Застонав от бессильной ярости, чернокнижник бросился обратно к дереву… и нос к носу столкнулся с кузнецом. Тот размахнулся и пустил в грудь лекаря сверкнувшее синим отблеском лезвие. Самосек пронзил чернокнижника насквозь; Родагр зашатался, слепо поводя перед собой Жалом Сета, из которого со змеиным шипением беспрерывно вырывался все слабеющий красный луч… Он успел полоснуть по груди Гевула, который упал, зажимая рану, потом перескочил на ствол вяза, перерезав его у основания, словно огненной пилой… И угас. Родагр повалился на бок, извиваясь, как раздавленный сапогом червяк, пытаясь вырвать из груди клинок, но он был всего лишь чернокнижником, а не магом, и смерть закрыла его глаза раньше, чем он успел приготовиться к последнему путешествию на Серые Равнины.
Первое, что увидел Конан, когда мутная пелена окончательно спала с его глаз, и он смог подняться — огромный ствол поверженного дерева. Там, где еще недавно было жилище Дестандази, виднелся чудом уцелевший ткацкий станок и перевернутый стол с витой ножкой. Киммериец огляделся: возле источника он заметил стоявшего на коленях Гевула и Сандокадзи с деревцем в руках. Когда он подошел к ним, увидел лежащую на земле жрицу Джаббал Сага.
Лицо Дестандази было все так же спокойно, губы чуть улыбались, казалось, она спала. Но Конан вспомнил ее слова о том, что произойдет, когда умрет старый вяз, и понял, что сон этот вечный.
— Рано ты ушла, дриадка, — услышал он негромкий голос Гевула, — грустно мне без тебя будет…
— Умерла? — тихо спросил подошедший Сантидио.
— На этот раз, кажется, да, — ответил киммериец.

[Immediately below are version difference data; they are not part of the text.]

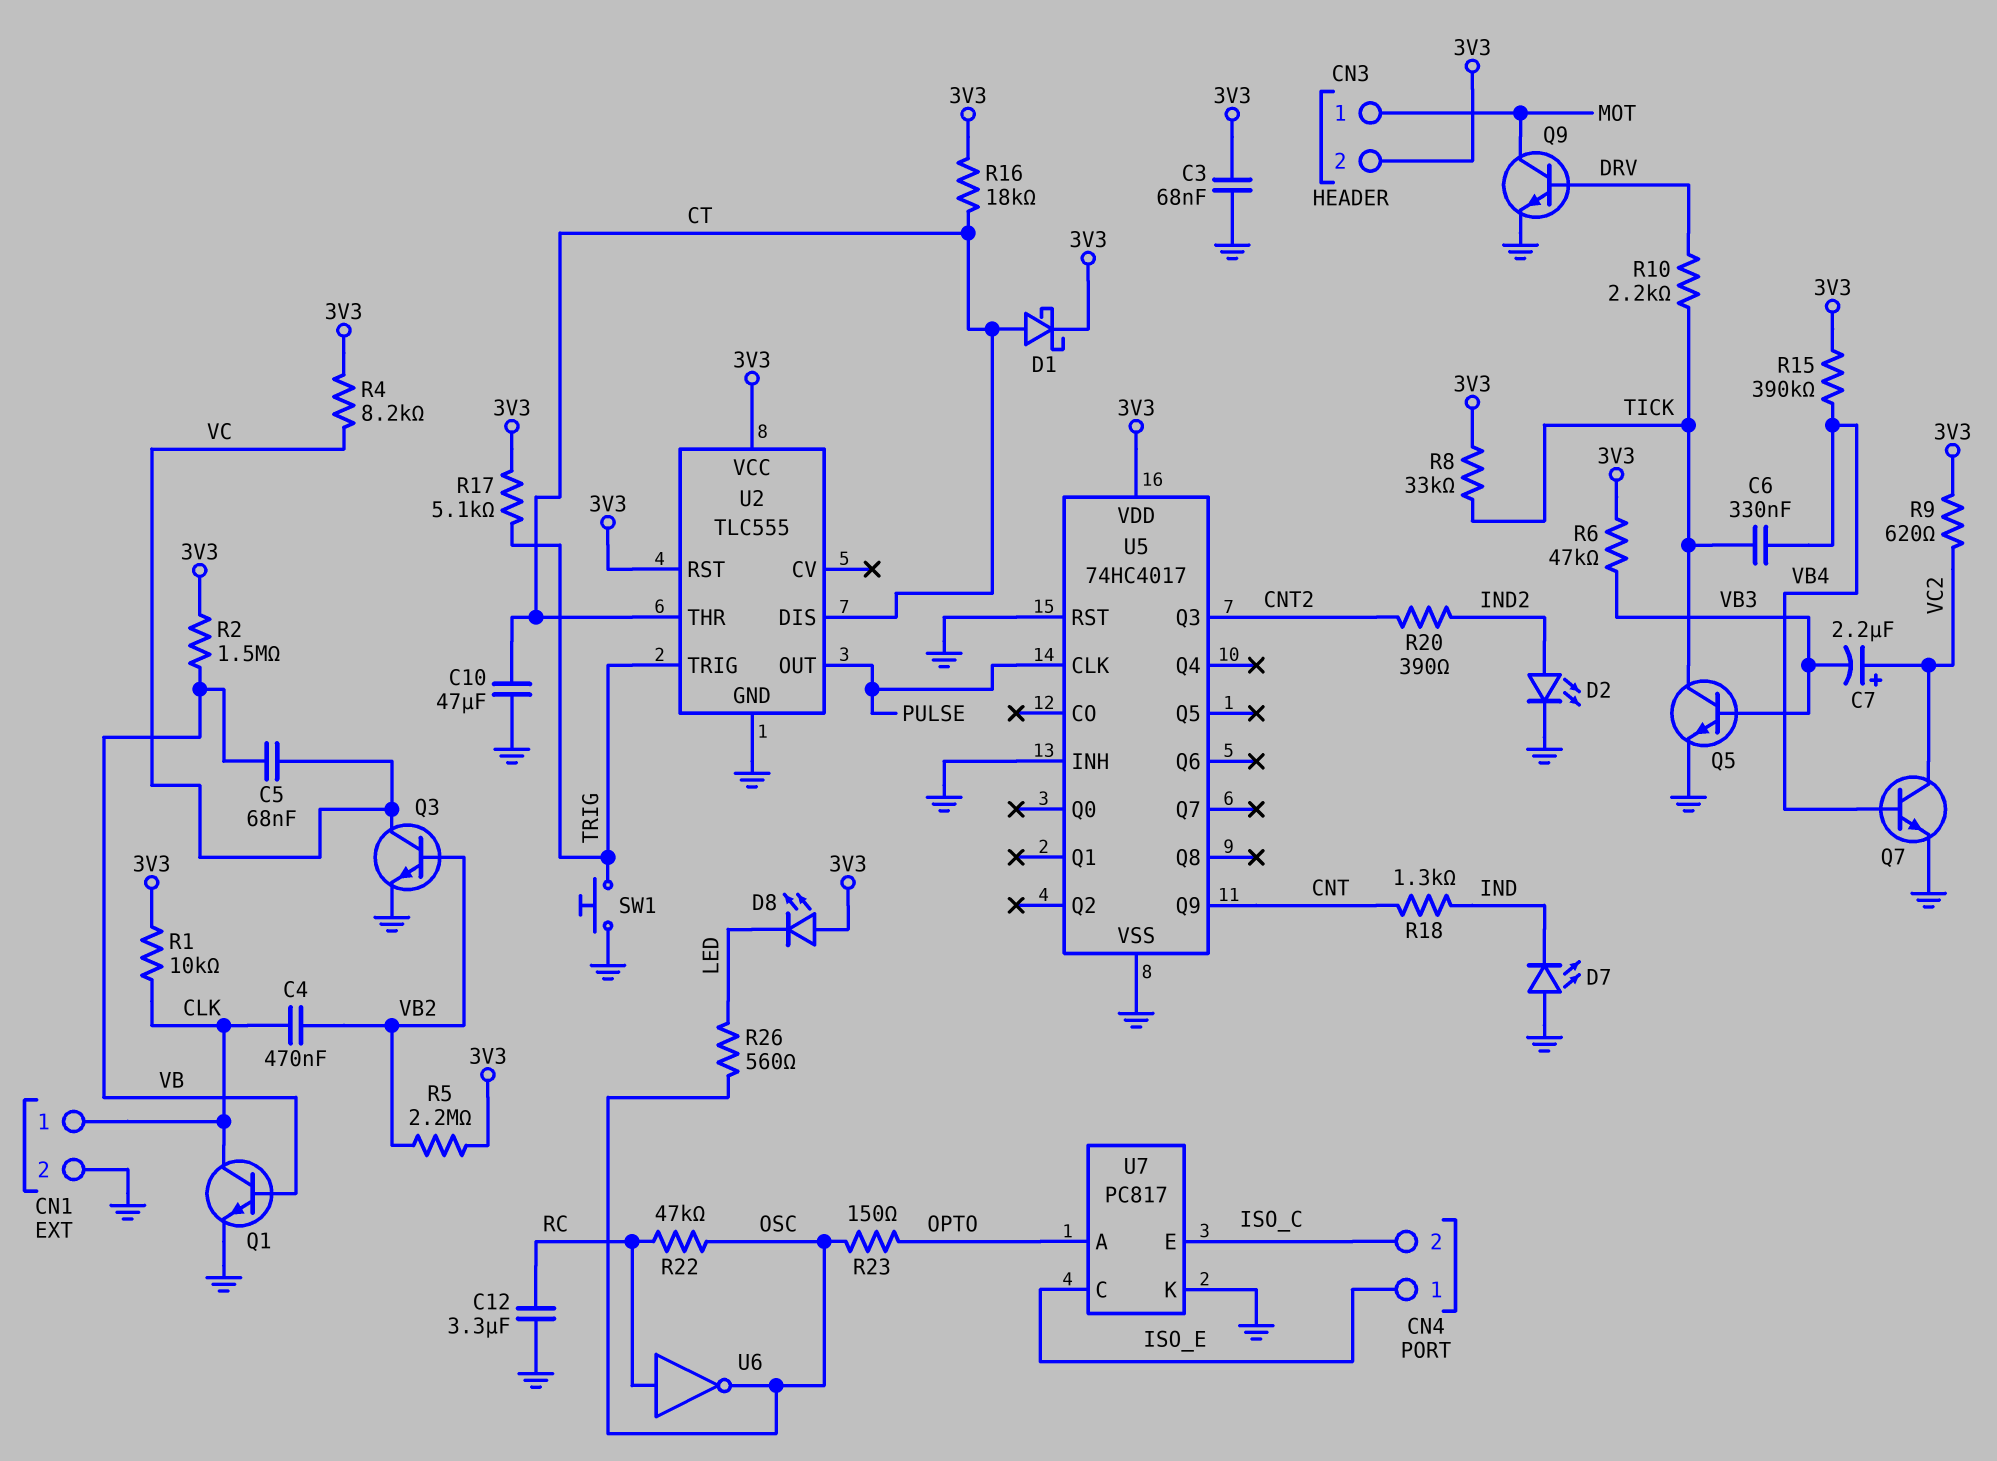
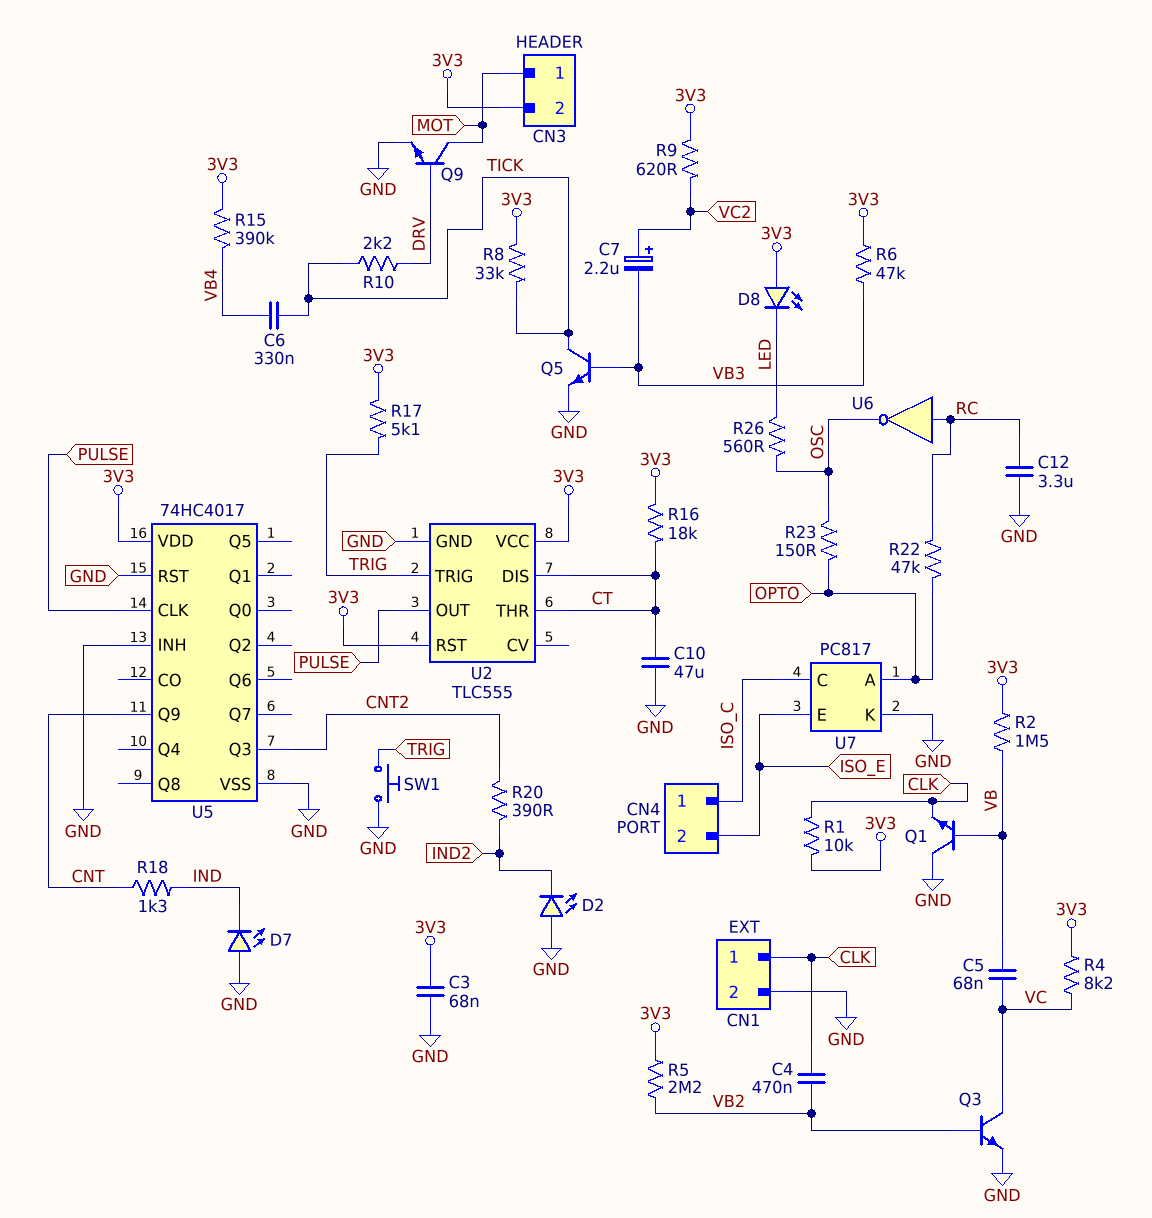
CN4 pin 1: ISO_E -> ISO_C
CN4 pin 2: ISO_C -> ISO_E
D1: schottky (A CT, K 3V3) -> none
D2: LED (A IND2, K GND) -> LED (A GND, K IND2)
Q1: NPN (B VB, C CLK, E GND) -> NPN (B VB, C GND, E CLK)
Q7: NPN (B VB4, C VC2, E GND) -> none
R22: 47k (OSC, RC) -> 47k (OPTO, RC)
U7 pin C: ISO_E -> ISO_C
U7 pin E: ISO_C -> ISO_E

— Надо было отсечь ему голову, — говорил коваль, — знаю же, что этой публике башку сносить надо…
— И то не всегда помогает, — заметил варвар.
— Единственное, что меня утешает, — сказал Гевул, — она видела, как я дрался. А как я дрался, парень!
Он только сейчас взглянул на Конана.
— Я тоже видел, — сказал тот, — но думал, что это сон. Неплохой меч ты сделал, кузнец.
— Он еще и не то может, — заверил Гевул, — обращаться только с умом надо. Ладно, люди, вы ступайте, мы тут с дочерью сами управимся…
— С дочерью? — не поверил своим ушам варвар. — Так Сандокадзи — твоя дочь?
— А ты думал — духа небесного?
— Я ее брат, — сказал дон Эсанди, — и хотел бы присутствовать при погребении.
— А кто говорит о погребении? — вскинулся коваль. — Вот если бы вяз умер, а ее в Зачарованном Месте не оказалось бы — тогда да, тогда копай яму. А так мы деревце-то посадим и положим нашу красавицу в укромное место. Там она лежать будет целехонька, вы ж знаете, у нас тут мало что меняется. А когда дерево в силу войдет, может, смилостивятся боги, вернут мне дриадку мою… Может быть…
По его уродливому лицу вдруг потекли слезы. Коваль смахнул их огромной ручищей и решительно поднялся.
— Ладно, хватит сопли распускать, отваливайте, парни. И падаль эту заберите, — он кивнул на тело чернокнижника, — в зарослях бросите, живые кусты сами о нем позаботятся. Санди, малышка, сбегай к вязу, принеси ножны, что мать делала, ларец, я видел, цел остался.
Дон Эсанди вдруг шагнул к кузнецу и крепко его обнял.
— Ну-ну, — проворчал тот, — двигай в свою Кордаву, родственничек…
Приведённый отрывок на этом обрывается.